Arthur Norton Milgram ( born June 3, 1912 in Philadelphia, † January 30, 1961 ) was an American mathematician.

Milgram received his doctorate in 1937 at the University of Pennsylvania at the Moore -student John Robert Kline ( Decompositions and dimension of closed sets in ). He then taught at the University of Notre Dame and was 1946/47, the Institute for Advanced Study. He was from 1947 professor at Syracuse University and then in 1951 at the University of Minnesota in Minneapolis.

Milgram dealt with different areas of mathematics, such as partial differential equations, functional analysis, combinatorics, differential geometry, topology. He is known for the Lax- Milgram theorem in the theory of weak solutions for boundary value problems of partial differential equations together with Peter Lax.
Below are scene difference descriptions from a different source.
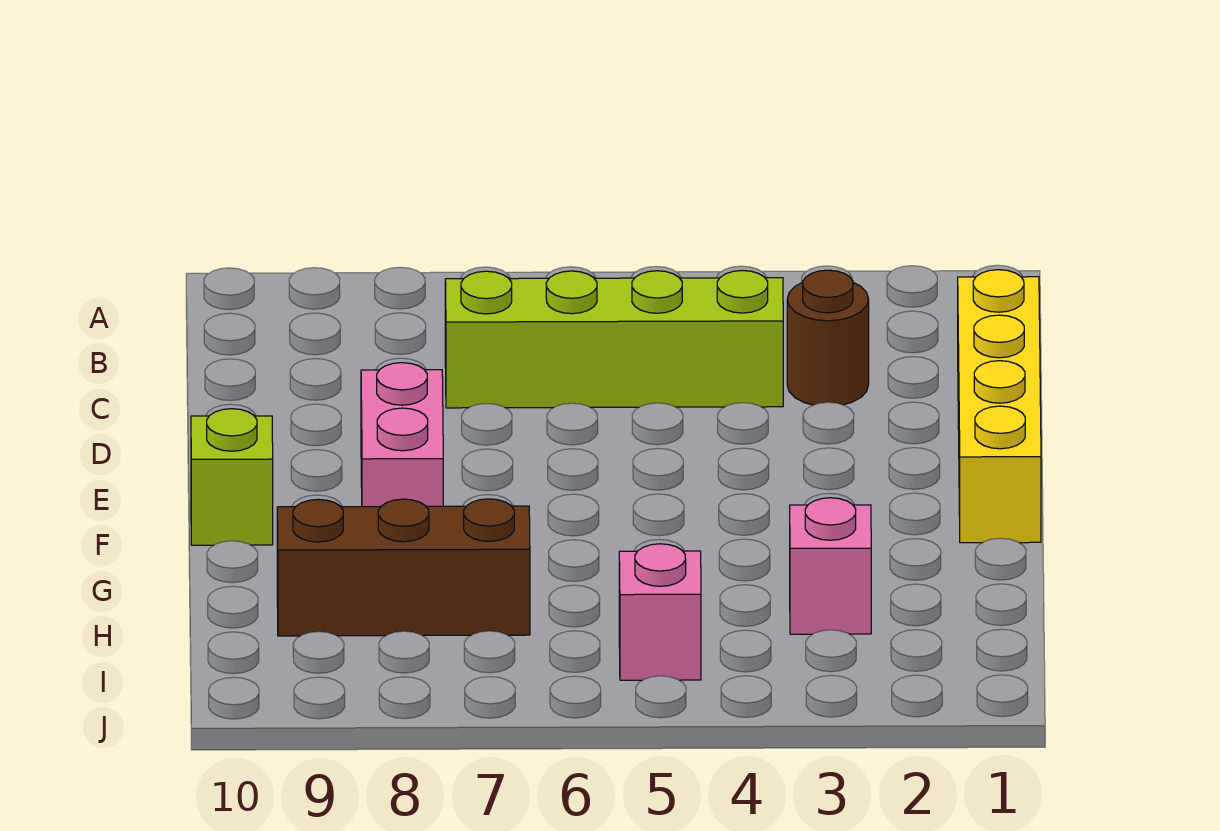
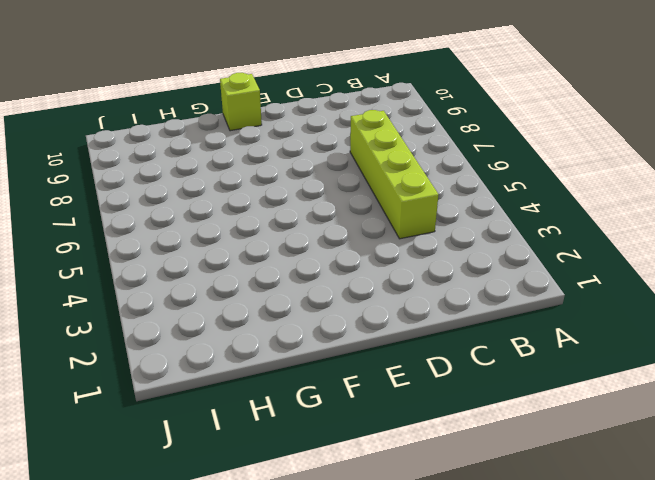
none -> yellow brick C1:F1 level 1
none -> brown round brick C3 level 1

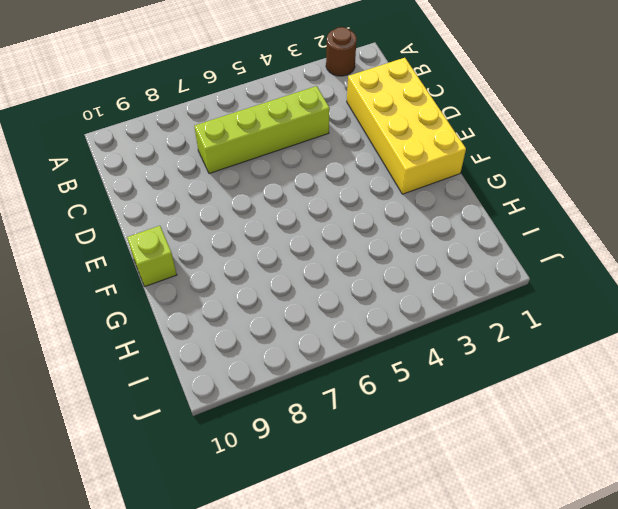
brown round brick A2 level 1 -> brown round brick C3 level 1
yellow brick C1:F2 level 1 -> yellow brick C1:F1 level 1
none -> pink brick E8:F8 level 1
none -> pink brick H3 level 1

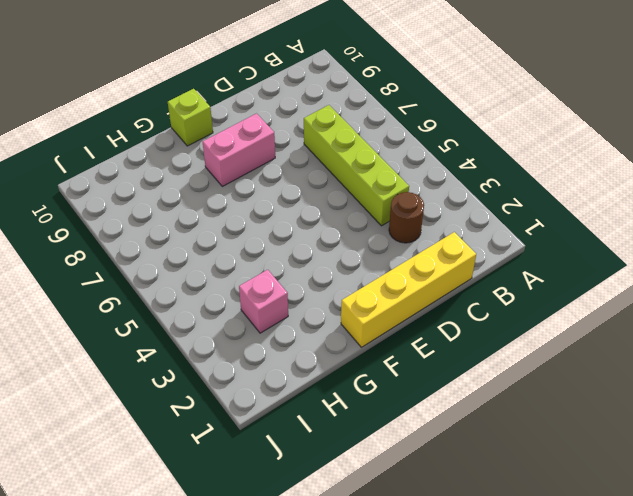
none -> brown brick H7:H9 level 1
none -> pink brick I5 level 1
There are at conditions for the invertibility of occurring in these problems bilinear functional forms in function spaces and thus for the existence and uniqueness of weak solutions.

Together with Tibor Gallai he also dealt with graph theory. Both took place in the 1940s, the rate of Dilworth, but hesitated with the release, so that Robert Dilworth them forestalled 1950.

His son, R. James Milgram is also math professor (Professor Emeritus at Stanford University).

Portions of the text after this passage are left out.